Ohio Senate passes bill requiring burial or cremation services after abortions

Ohio Senate passes bill requiring burial or cremation services after abortions
Sen. Joe Uecker/Wikimedia Commons
The Right Wing

The Ohio state Senate passed SB 27 on March 27 by a 24-7 vote along party lines. Only one Democrat—Sean J. O’Brien—voted along with 23 other Republicans to require that a woman getting a surgical abortion must have the “fetal remains” buried or cremated. The bill now has to pass through the House and then be signed into law by Republican Gov. Mike DeWine. DeWine, if you remember, was accused of playing an incredibly dubious role in anti-choice investigations into Planned Parenthood when he was the state’s attorney general.
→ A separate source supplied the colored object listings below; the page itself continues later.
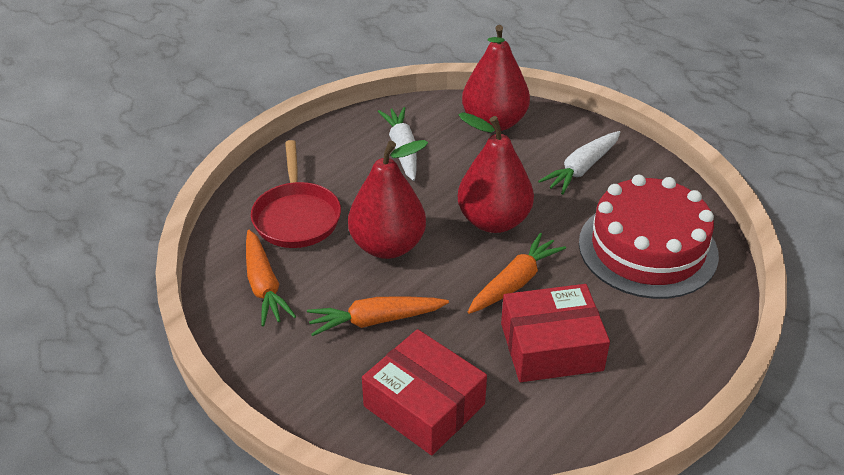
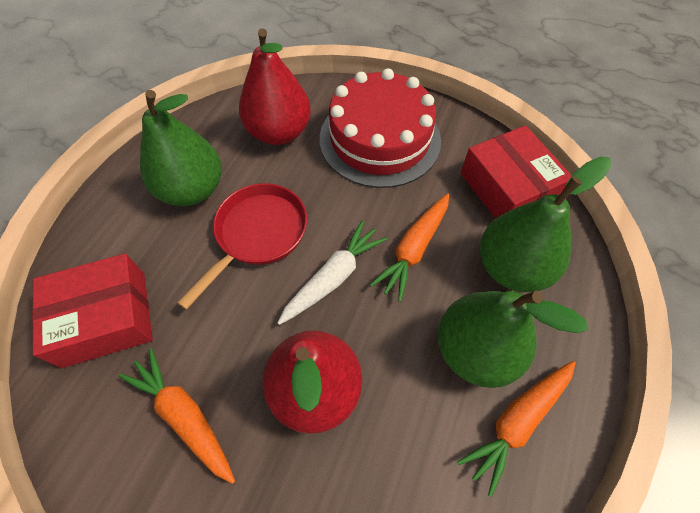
green pear: 0 -> 3
red pear: 3 -> 2
white carrot: 2 -> 1

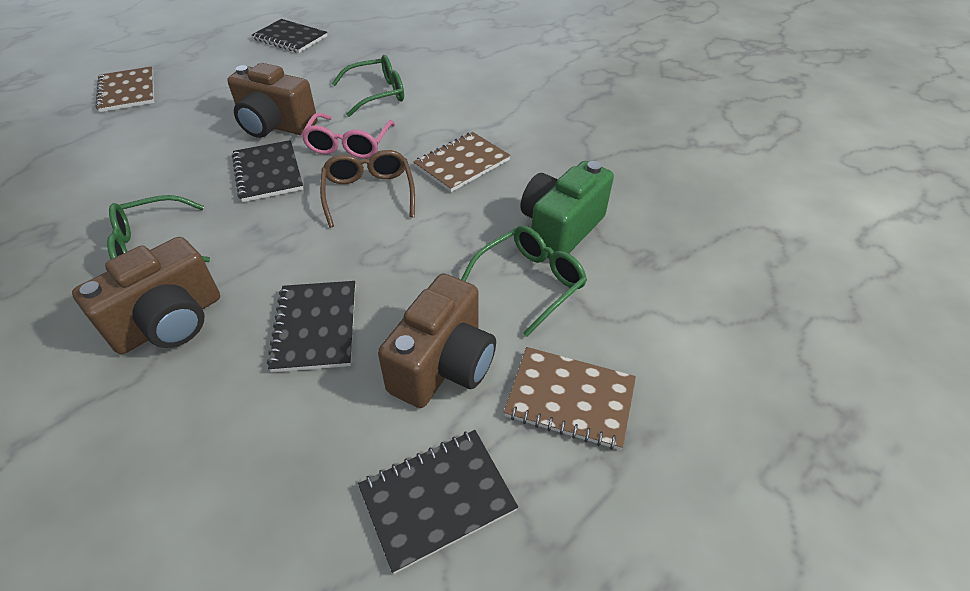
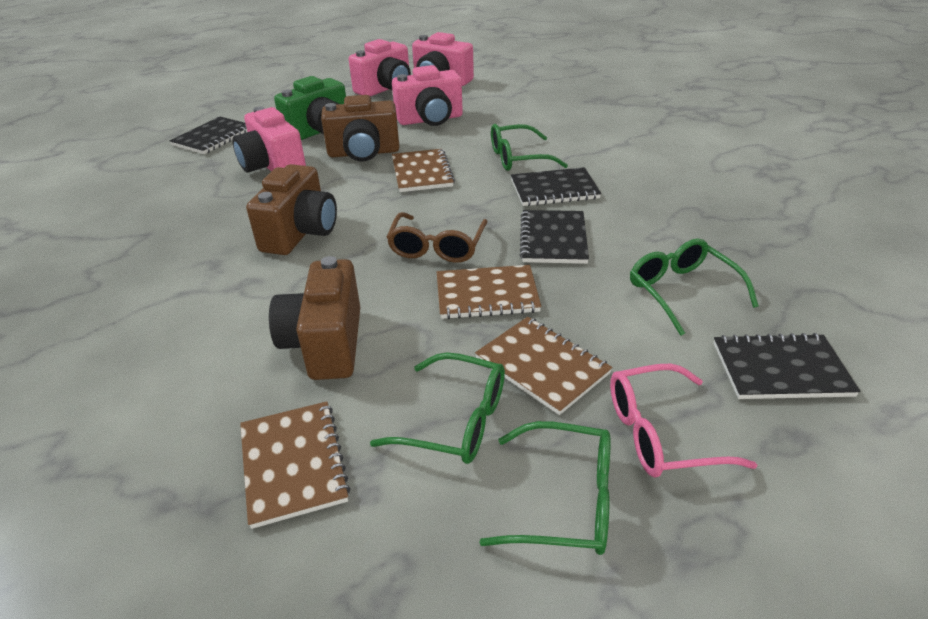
brown notebook: 3 -> 4
green glasses: 3 -> 4
pink camera: 0 -> 4

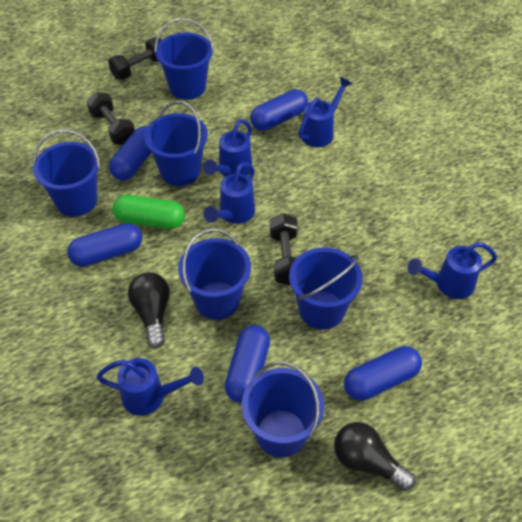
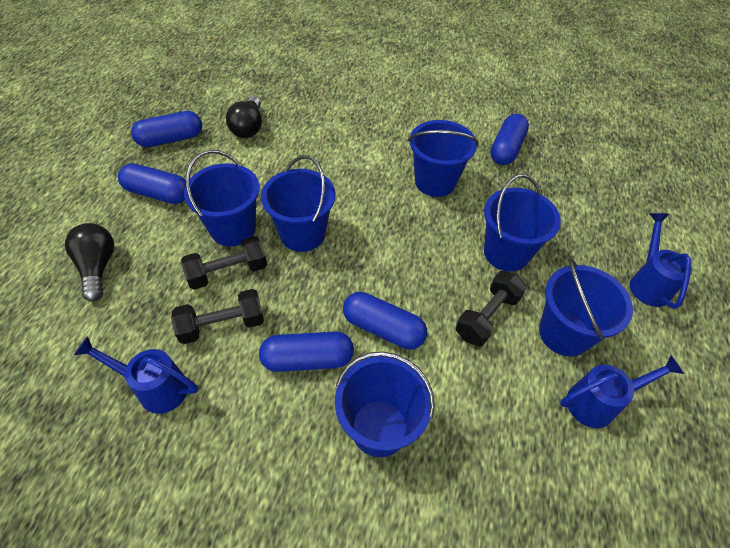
blue watering can: 5 -> 3
green capsule: 1 -> 0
The Senate bill would make it a first-degree misdemeanor for medical facilities not to comply with this macabre bit of theater. And while cleveland.com says that women would not be charged under this bill, the language in the bill itself seems to be a bit more vague.

(B) Whoever knowingly violates division (A) of this section is guilty of failure to dispose of fetal remains humanely, a misdemeanor of the first degree.

State Sen. Joe Uecker is a sponsor of the bill, and tells cleveland.com that the bill protects “the dignity of human life.” Uecker knows all about protecting dignity, as he has recently been sued by a constituent for blocking him from his official Facebook page. Turns out, Uecker’s stances on abortion aren’t appreciated by many of the people he represents, but he doesn’t want to dignify dissent with a response. As an aside, Uecker signed on to a bill in 2016 to make people pay money to vote.

Opponents of the bill argue that the additional stresses on women are yet another infringement by government of civil rights and liberties. And while the costs of burying the “fetal remains” would be on the facilities themselves, not the patient, the entire concept is a perverse emotional manipulation. State Sen. Nickie Antonio told reporters that she believed the bill would create undo levels of stress for women exercising their “constitutional right to privacy.”

The bill now moves on to the state House, where Republicans hold a majority as well.